カルボン酸無水物(R-CO-O-CO-R)はカルボン酸(R-COOH)よりも求核剤との反応性が高い。
カルボン酸・カルボン酸誘導体(R-CO-L)と求核試薬(Nu)との反応として一般に起こりやすいのは求核アシル置換反応である。

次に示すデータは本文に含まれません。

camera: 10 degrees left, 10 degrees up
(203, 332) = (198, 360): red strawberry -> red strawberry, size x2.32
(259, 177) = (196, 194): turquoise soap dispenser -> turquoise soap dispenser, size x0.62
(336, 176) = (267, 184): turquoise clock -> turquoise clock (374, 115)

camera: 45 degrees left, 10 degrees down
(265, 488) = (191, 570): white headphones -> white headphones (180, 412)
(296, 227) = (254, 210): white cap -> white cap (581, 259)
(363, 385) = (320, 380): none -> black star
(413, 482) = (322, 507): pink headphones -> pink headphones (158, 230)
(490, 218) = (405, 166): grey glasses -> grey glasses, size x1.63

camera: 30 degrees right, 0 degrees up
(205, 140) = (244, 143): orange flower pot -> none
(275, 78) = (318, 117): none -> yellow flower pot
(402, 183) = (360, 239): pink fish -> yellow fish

カルボン酸・カルボン酸誘導体を基質とする求核アシル置換反応については下記のリンク先を参照
カルボン酸・カルボン酸誘導体の求核アシル置換反応の概要
カルボン酸は比較的に求核剤との反応性は低い。
一方、カルボン酸無水物は比較的に求核剤との反応性は高い。
なお、カルボン酸無水物(R-CO-O-CO-R)の合成法としては、酸塩化物(R-CO-Cl)に対してカルボン酸(R-COOH)またはカルボキシラートイオン(R-COO:−)を求核攻撃させ、求核アシル置換反応の結果、酸無水物を生成するのが有用である。問題文のように2分子のカルボン酸の脱水縮合反応で酸無水物を生成するのは一般的ではない。分子内で互いに反応できる距離にある2つのカルボキシ基を有するジカルボン酸は、加熱脱水して分子内縮合で酸無水物に変換できる。